It got so that I just kept jumping forward in 10 second increments. In a sense, Mr. Serling cheated a tad in the word he used to characterize the main (almost only) player. In the end, everything was clarified, even the strange pot that seemed to me less a boiling stew than a Halloween dry-ice caldron; the strangely uncertain food she was cutting, and the way she ate a piece... or didn't eat it, spending more time with the slice sticking out of her mouth like a redundant tongue.

The creature is an alien, the planet is alien; their psychology, even in solitude is alien. It's hard then to say whether Moorehead had turned in a stellar performance as a slightly addled hermit mute, or her speculative impression of how a denizen of some distant planet of some unknown star would behave. Perhaps these people are solitary by nature and procreate asexually. 'She' doesn't speak because they are non-social. Who knows?

The spaceship is ours. They are not little robots, they are full-sized men, in spacesuits. For all we know, 'her' atmosphere is composed of 50% chlorine, her knives blades of diamond, her fireplace burning silicon logs.

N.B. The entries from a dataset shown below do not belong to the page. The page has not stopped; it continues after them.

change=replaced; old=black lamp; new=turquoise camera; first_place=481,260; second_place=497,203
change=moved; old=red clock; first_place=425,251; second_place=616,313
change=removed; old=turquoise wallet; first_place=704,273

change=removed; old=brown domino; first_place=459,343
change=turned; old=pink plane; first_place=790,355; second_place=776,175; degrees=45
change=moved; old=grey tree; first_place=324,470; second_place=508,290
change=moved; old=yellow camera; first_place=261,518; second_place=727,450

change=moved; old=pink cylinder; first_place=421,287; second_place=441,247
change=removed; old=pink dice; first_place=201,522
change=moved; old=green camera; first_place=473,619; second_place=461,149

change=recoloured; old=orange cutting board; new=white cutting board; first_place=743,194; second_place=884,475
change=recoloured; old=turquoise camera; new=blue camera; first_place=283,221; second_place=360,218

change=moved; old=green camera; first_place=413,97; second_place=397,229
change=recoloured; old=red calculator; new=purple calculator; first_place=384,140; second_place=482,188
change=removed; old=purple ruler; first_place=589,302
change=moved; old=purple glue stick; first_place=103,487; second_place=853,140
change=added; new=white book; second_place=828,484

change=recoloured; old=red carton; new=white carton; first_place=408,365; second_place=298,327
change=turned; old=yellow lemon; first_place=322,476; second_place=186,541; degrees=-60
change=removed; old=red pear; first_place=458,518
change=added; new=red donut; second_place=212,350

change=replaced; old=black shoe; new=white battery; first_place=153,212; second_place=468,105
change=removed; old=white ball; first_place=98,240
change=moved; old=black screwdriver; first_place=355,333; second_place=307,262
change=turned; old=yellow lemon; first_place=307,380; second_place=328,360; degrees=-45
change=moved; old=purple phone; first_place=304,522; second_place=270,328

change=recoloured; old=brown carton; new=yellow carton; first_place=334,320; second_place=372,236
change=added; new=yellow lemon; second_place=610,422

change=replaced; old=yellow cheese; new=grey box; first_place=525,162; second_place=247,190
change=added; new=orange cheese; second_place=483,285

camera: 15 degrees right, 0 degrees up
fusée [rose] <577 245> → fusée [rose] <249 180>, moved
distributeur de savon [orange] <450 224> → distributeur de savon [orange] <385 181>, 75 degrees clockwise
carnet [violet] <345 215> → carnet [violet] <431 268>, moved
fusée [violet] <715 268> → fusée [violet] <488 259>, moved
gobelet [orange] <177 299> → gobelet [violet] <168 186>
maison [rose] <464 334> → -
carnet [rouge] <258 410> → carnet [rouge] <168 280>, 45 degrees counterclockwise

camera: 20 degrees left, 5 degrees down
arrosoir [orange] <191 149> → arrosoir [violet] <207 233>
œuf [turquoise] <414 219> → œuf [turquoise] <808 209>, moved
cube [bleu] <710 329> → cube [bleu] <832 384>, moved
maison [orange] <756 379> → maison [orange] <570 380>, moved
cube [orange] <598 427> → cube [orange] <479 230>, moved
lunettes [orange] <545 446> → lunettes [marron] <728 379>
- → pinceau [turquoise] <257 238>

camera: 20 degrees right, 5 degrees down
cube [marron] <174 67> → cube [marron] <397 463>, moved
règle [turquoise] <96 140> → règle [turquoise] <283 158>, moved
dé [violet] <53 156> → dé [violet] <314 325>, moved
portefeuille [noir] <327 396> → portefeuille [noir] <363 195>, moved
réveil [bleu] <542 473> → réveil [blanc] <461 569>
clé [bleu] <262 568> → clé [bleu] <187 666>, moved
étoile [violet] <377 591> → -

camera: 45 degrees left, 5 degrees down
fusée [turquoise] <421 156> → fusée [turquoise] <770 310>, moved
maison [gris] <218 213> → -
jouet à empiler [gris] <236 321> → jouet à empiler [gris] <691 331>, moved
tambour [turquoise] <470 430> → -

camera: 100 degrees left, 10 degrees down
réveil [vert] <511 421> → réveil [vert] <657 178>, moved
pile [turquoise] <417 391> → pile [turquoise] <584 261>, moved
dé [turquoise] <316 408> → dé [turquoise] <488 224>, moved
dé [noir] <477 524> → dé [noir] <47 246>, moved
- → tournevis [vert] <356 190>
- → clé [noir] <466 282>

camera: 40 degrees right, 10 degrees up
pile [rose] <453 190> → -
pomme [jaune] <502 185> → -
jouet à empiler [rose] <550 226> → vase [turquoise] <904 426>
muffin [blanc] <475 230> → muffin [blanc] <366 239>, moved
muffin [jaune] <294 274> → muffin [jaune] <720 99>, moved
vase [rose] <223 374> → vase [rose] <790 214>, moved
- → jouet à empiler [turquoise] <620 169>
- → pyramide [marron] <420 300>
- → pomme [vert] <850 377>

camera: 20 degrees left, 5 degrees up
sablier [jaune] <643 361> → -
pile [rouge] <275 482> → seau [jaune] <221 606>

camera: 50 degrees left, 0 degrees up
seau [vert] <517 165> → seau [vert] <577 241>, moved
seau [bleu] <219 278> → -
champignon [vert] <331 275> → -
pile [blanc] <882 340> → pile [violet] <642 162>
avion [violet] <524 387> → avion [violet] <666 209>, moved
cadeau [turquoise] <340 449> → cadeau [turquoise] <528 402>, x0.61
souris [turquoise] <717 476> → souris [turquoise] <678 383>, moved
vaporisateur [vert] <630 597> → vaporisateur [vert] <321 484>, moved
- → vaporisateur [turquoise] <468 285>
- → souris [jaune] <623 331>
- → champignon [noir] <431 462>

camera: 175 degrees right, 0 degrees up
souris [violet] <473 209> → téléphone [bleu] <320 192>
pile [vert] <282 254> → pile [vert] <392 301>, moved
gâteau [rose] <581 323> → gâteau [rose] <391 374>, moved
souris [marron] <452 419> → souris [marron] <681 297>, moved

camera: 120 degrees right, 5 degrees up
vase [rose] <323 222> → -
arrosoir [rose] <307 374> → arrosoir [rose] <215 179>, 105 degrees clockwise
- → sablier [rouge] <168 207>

The ending is a familiar SF gotcha; Serling and Co. pull out all the stops to dress it up in an especially fresh attire. It's also one of the few TZ that is, in fact, science-fiction; it's an irritation to this writer that series has been alternately described as horror or SF. It is neither. It is solidly in the fantasy genre, with it's own special subcategory and Serling himself put it best: "...a dimension of M I N D." We always have the feeling the episodes are messing with our heads.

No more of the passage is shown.